His ascetic approach to art meant that he was as much a philosopher as an artist, in search of meaning that transcended merely the explicable and aesthetic. His powerful brand of minimalism raised many crucial questions - what is art? what can it be?


His monk-like dedication to pondering these questions, the very essence of all of his work, boiled down to one colour. Black. The black was so intense in fact that he'd mix turpentine with the paint and allow it to sit overnight until the paint separated from the liquid components that were used to give it a bit of a sheen. The remaining pigment held a deep black hue, extremely true to its intended colour and with a deep matte finish, leading many to look at his paintings and admire the absorbing texture as well as the content. Their 'suede' like quality lends depth to the audience that allowed the works to be viewed from any angle whilst retaining its rigour. Light wasn't much of a determinant.

The Last Paintings Ever Needed

Acutely aware of the history of art, the subject that he spent his university years studying, he was also aware of his place in it. His meditations on the purity of art were informed by discussions with a friend, a monk, who was able to give Reinhardt a spiritual depth to his concept. By knowing intimately what had come before, Reinhardt set out to pause the continuum of artistic innovation. His black canvases were something of a full-stop. Like he said, there was nothing else that needed to come after.


The persecution of avant-garde art from Europe, as a result of the Nazi party's strict definition of what constituted art and what didn't (art that didn't was branded 'degenerate') meant that many of these artists flew the nest in a self-imposed exile to the relative safety of New York. The arrival of these artists in the early 40s introduced the city to new styles that would eventually become a 'homegrown' American movement called Abstract Expressionism. Reinhardt was an early adopter.


A lot of these artists fully embodied the kind of styles that Reinhardt grew to clearly dislike. Jackson Pollock's powerful 'splash' art was an almost tribally performed autobiographical account of his troubled mind. Reinhardt fundamentally disagreed with this approach, as well as the outcomes. His idea of purist art formed with the genesis that - "Art is art. Life is life." To compound this phrase, it was his belief that art should reference art, not life and all of its intricacies.
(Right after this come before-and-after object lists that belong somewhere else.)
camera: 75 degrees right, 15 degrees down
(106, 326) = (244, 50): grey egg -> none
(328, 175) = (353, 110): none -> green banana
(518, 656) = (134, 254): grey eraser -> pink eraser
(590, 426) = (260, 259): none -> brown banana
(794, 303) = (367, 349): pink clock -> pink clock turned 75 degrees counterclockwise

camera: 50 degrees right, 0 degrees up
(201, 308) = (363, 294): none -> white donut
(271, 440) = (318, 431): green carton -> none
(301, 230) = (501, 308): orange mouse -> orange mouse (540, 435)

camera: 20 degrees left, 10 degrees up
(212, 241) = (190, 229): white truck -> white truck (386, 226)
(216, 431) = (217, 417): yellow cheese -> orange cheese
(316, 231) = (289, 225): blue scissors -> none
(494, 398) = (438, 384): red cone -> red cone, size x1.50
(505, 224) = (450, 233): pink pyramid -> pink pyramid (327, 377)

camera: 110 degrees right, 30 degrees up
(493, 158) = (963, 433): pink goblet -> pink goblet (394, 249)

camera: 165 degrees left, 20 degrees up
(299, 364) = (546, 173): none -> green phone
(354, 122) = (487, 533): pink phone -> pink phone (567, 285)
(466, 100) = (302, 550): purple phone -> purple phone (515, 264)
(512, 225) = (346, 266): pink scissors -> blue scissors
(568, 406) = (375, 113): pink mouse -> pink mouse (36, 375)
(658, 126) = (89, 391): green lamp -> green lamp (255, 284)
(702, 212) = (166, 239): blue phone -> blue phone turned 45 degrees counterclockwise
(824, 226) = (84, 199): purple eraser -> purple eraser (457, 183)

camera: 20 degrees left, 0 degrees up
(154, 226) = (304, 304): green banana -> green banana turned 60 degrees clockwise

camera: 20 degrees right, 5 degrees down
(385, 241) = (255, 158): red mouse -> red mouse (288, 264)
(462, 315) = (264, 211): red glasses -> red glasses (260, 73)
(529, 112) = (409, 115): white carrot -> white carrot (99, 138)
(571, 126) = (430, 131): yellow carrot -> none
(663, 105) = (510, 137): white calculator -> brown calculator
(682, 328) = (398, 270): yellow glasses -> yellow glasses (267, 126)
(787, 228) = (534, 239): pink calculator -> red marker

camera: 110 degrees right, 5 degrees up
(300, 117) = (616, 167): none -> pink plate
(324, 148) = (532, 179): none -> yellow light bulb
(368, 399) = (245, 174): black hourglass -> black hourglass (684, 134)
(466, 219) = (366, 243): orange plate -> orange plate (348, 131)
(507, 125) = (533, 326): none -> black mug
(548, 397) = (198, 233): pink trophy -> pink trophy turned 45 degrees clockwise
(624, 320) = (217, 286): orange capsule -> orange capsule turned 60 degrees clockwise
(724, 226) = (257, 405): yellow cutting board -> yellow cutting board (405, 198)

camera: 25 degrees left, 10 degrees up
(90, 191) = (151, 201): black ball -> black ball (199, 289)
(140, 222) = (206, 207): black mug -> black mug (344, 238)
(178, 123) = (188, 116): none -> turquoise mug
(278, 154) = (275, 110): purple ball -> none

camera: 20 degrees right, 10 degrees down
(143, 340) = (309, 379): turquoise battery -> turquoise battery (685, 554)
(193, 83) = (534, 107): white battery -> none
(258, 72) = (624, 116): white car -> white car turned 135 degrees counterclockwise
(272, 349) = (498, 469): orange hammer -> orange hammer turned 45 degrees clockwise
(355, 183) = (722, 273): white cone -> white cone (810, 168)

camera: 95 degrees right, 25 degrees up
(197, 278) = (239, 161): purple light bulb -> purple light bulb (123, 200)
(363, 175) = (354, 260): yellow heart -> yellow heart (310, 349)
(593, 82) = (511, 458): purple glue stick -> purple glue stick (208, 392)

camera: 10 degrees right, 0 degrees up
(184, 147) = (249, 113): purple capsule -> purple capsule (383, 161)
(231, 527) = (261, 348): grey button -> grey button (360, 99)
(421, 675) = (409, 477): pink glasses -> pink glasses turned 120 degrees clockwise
It was complicated, if not nearly impossible to abide by. Yet, his insular beliefs of art meant that it was elevated in his mind to an untouchable expression of thought. It was, undoubtedly, a particularly cerebral endeavour that was something that one would not engage with lightly.

The Last Paintings Ever Needed

No realism, no impressionism, no expressionism, no sculpture, no plasticism, no collage, no architecture, no decoration, no texture, no brushwork, no sketching ideas beforehand, no forms, no design, no colors, no light, no space, no time, no size, no movement, no subject, no symbols, no images and no pleasure.


To attain his transcendent ultimate, the realised version of the seemingly unrealisable, he followed these rules. They spanned from, not only artistic thoughts, but developed into aspects of his personal life. Although he was entirely clear about separating the two, he was also very clear that on one hand to live and on the other to create, one must strive for purity, unsullied by broken hearts and bouts of melodrama. He adhered to his set of maxims and as a result, was on the way to producing his magnum opus.


Reinhardt was a comlpex figure though. Although this all might sound very serious, he was also a great lover of comedy. Whilst his work might be the ultimate reaction to the predominant idea of 'the artist living through the art they create', he might also be developing a parodic style, not necessarily creating an antithesis to their work, rather just having some fun at their expense. The sort of 'hype' that surrounded his contemporaries was anathema to his creative and personal dogma. He was an art historian, all too aware that his paintings would not signal the end of history. Yet he claimed they would, as if he was some kind of fun-loving dictator that could not believe he could have so much fun with a paintbrush.


There are rules to follow and there are rules to break. Ad Reinhardt refused to reconcile which was which. By following some he broke others, yet by breaking those rules he likewise broke the sacred pact that he had created. So was it really valuable at all? Reinhardt tried to create God in his work whilst trying to be God himself. What he actually left behind wasn't the end of art, but a challenge for every artist that would follow on from him to answer those same two questions - what is art? what can it be?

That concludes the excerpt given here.